Dems vow to 'whack' Lazio for ties to Wall Street

State Democrats said Friday that they'll make GOP gubernatorial candidate Rick Lazio's ties to Wall Street a major issue in the upcoming campaign.


Charles King, the state Democratic Party's executive director, on Friday held a press conference outside the Manhattan offices of JPMorgan Chase -- where Lazio is on leave -- to lambast the Republican candidate for governor. 

"Politically, we're going to be whacking him as a Wall Street lobbyist," King said Friday in an interview. "It would be politically smart for him [Lazio] to sever his ties." 

Lazio, who won the Republican designation earlier this month against Suffolk County Executive Steve Levy, still faces a potential primary challenge in September from Buffalo businessman Carl Paladino. If Lazio wins the nomination, he will face a well-funded Democratic nominee, state Attorney General Andrew Cuomo, in this fall's general election campaign.

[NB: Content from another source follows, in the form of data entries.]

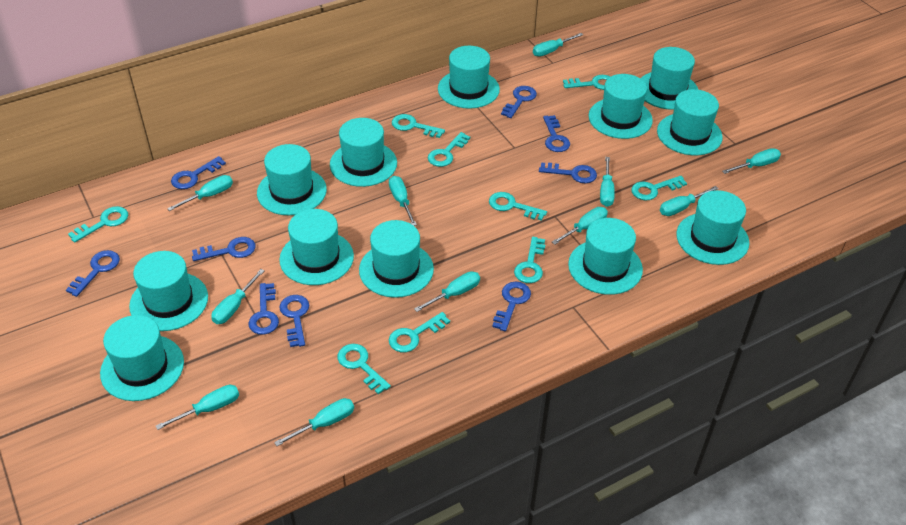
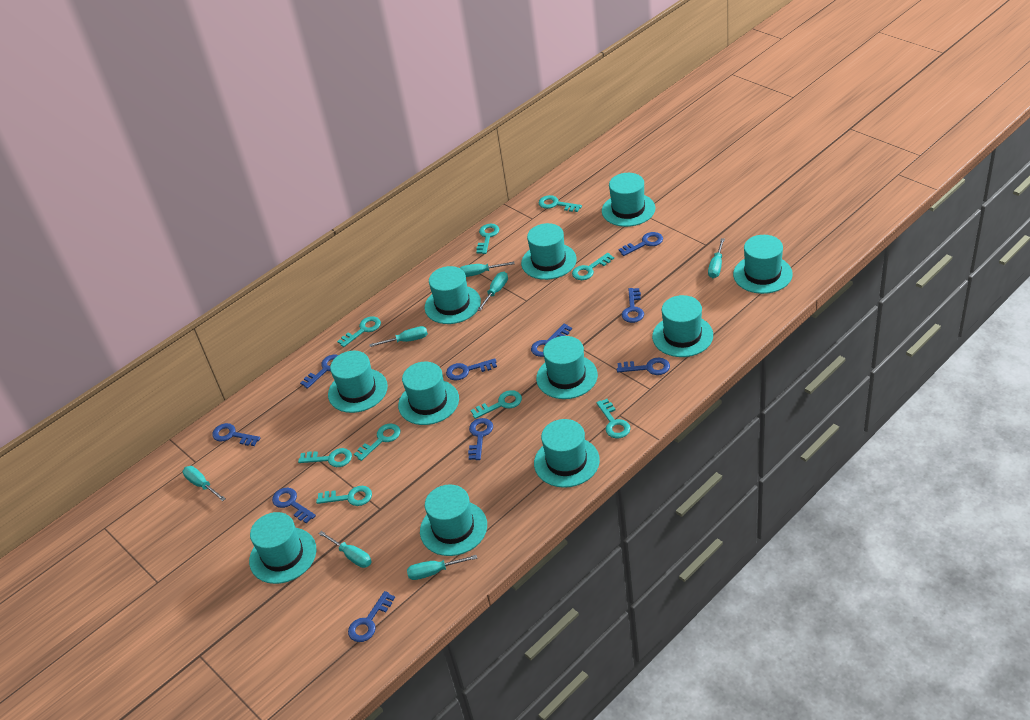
blue key: 9 -> 10
turquoise hat: 12 -> 11
turquoise screwdriver: 11 -> 7

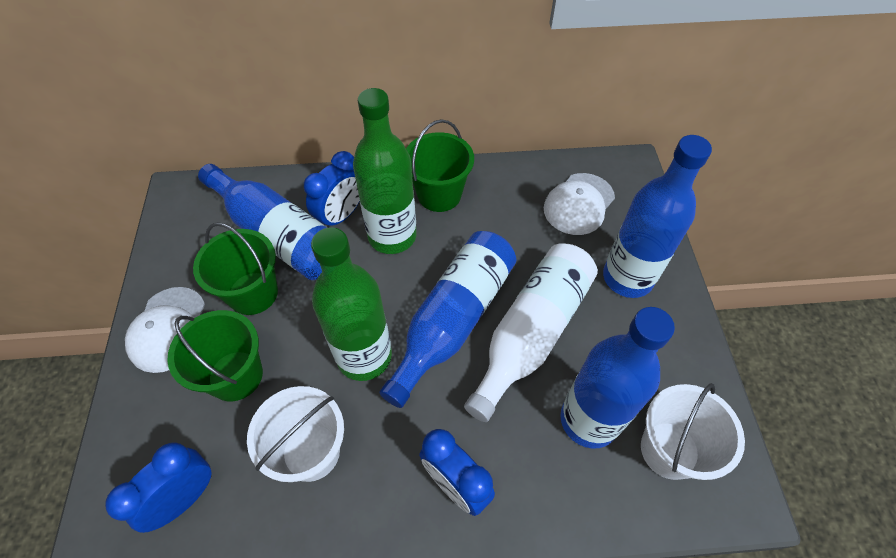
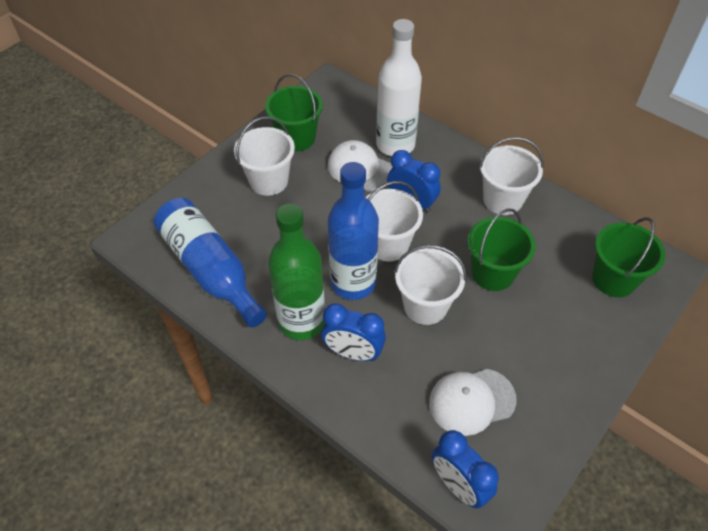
blue bottle: 4 -> 2
green bottle: 2 -> 1
white bucket: 2 -> 4

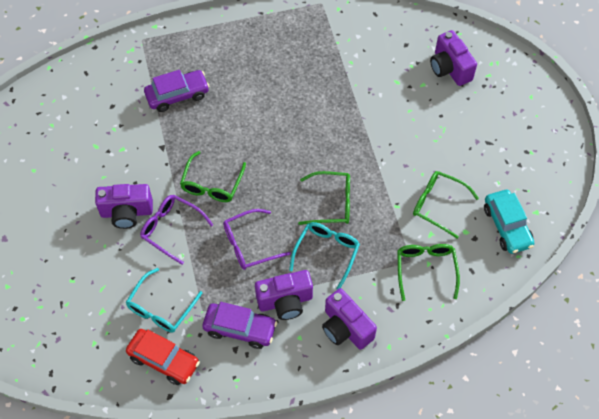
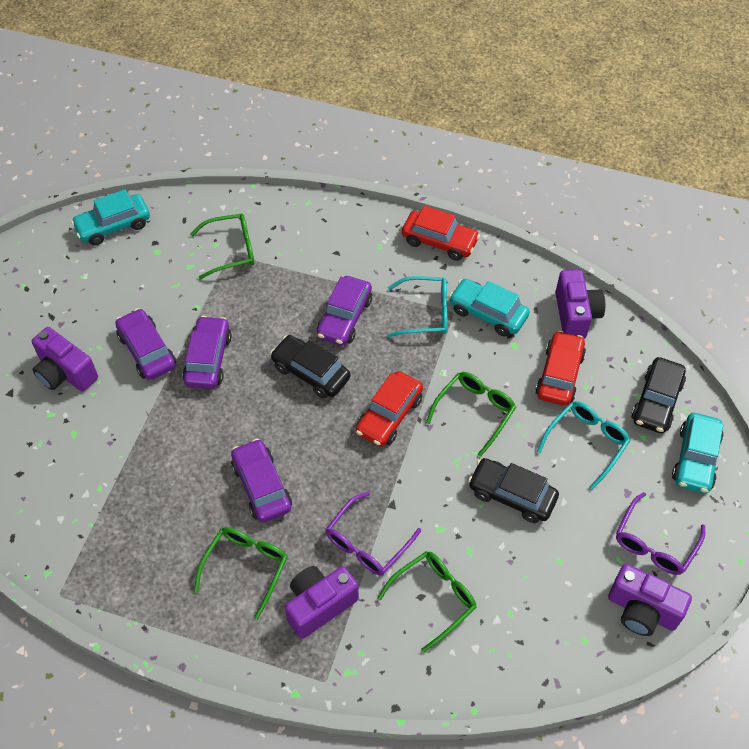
black car: 0 -> 3
purple car: 2 -> 4
red car: 1 -> 3
turquoise car: 1 -> 3

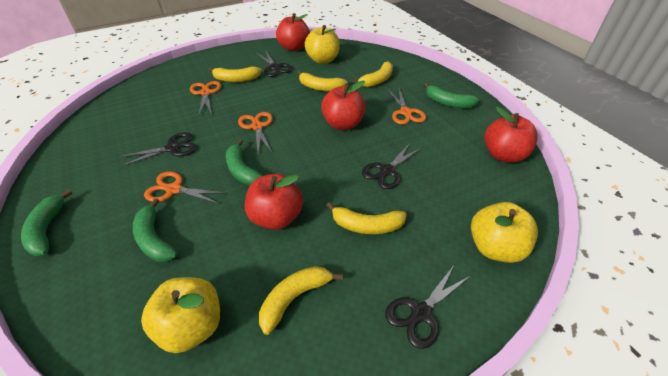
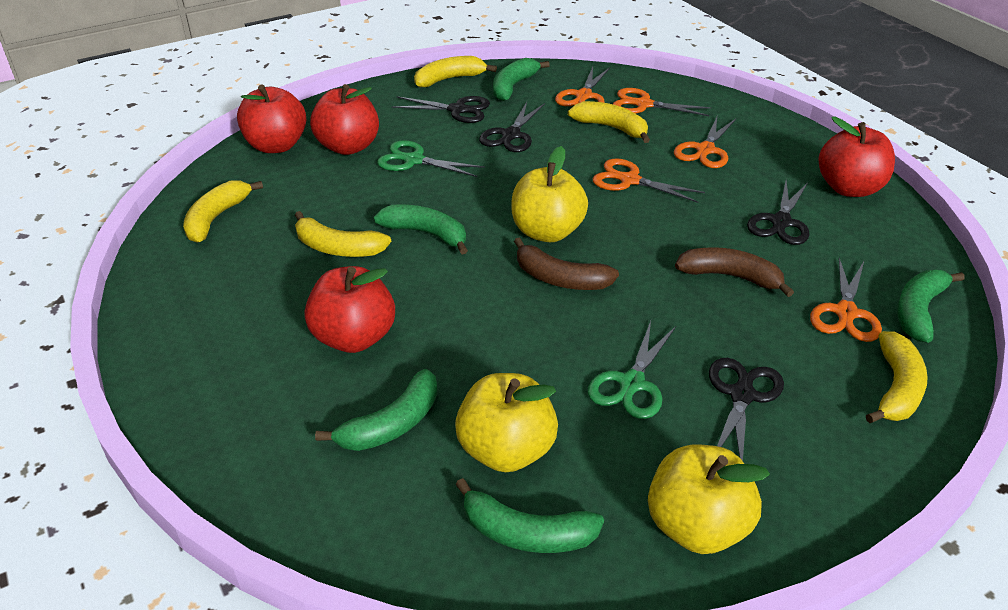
brown banana: 0 -> 2
green banana: 4 -> 5
green scissors: 0 -> 2
orange scissors: 4 -> 5

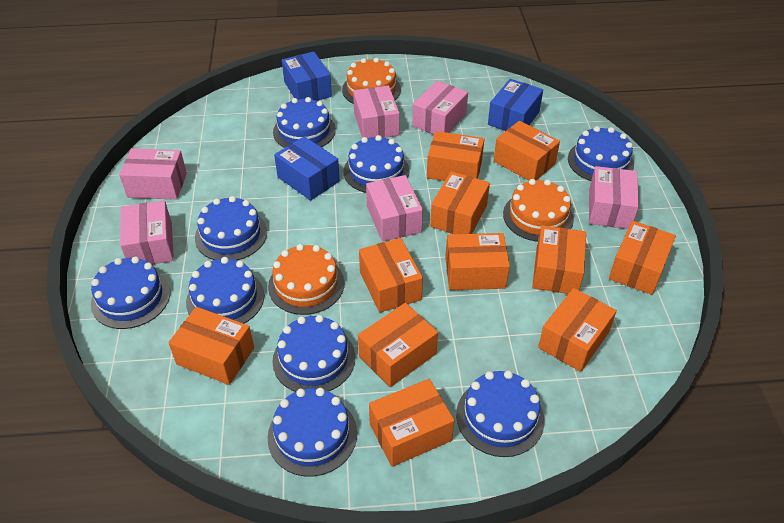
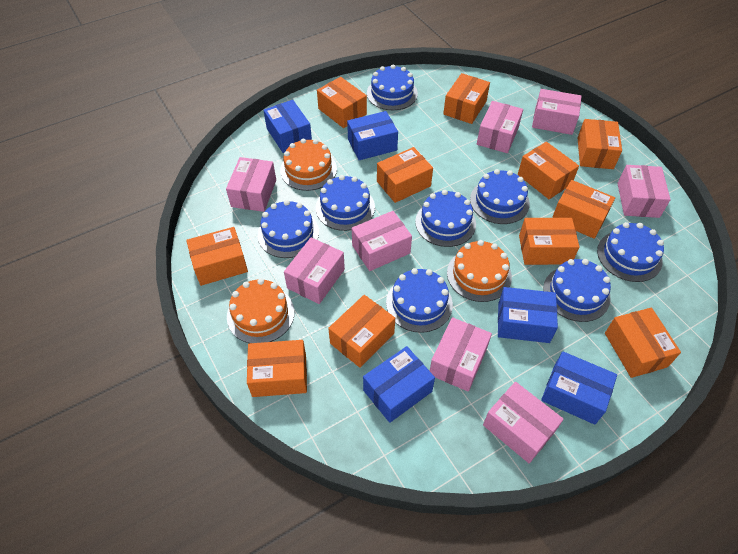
blue box: 3 -> 5
blue cake: 9 -> 8
pink box: 6 -> 8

On Thursday, Lazio released financial disclosure forms showing at least $2.6 million from income and assets in 2009. His spokesman Barney Keller has said Lazio, who had worked as a lobbyist and executive for JPMorgan Chase since 2004, earned a salary of $260,000 and $300,000 bonus last year before he left on a leave of absence to run for governor.

Lazio was unavailable for comment Friday but in the past has contended that Wall Street is a vital source of tax revenue for state government, and that his experience there will help generate more jobs at a time when Albany faces a $9.2 billion budget deficit.

"Charlie King sounds like he's auditioning for a part on the X-Files, because everyday his conspiracy theories are getting more bizarre and out of control," Keller said Friday.

"Andrew Cuomo has taken over seven million dollars from the special interests to protect Albany's special interest government," Keller said. "That's something he'll have to address with the voters in November."

On Friday, King said Cuomo and other Democrats plan to attack Lazio for helping to deregulate Wall Street while serving in Congress in the 1990s.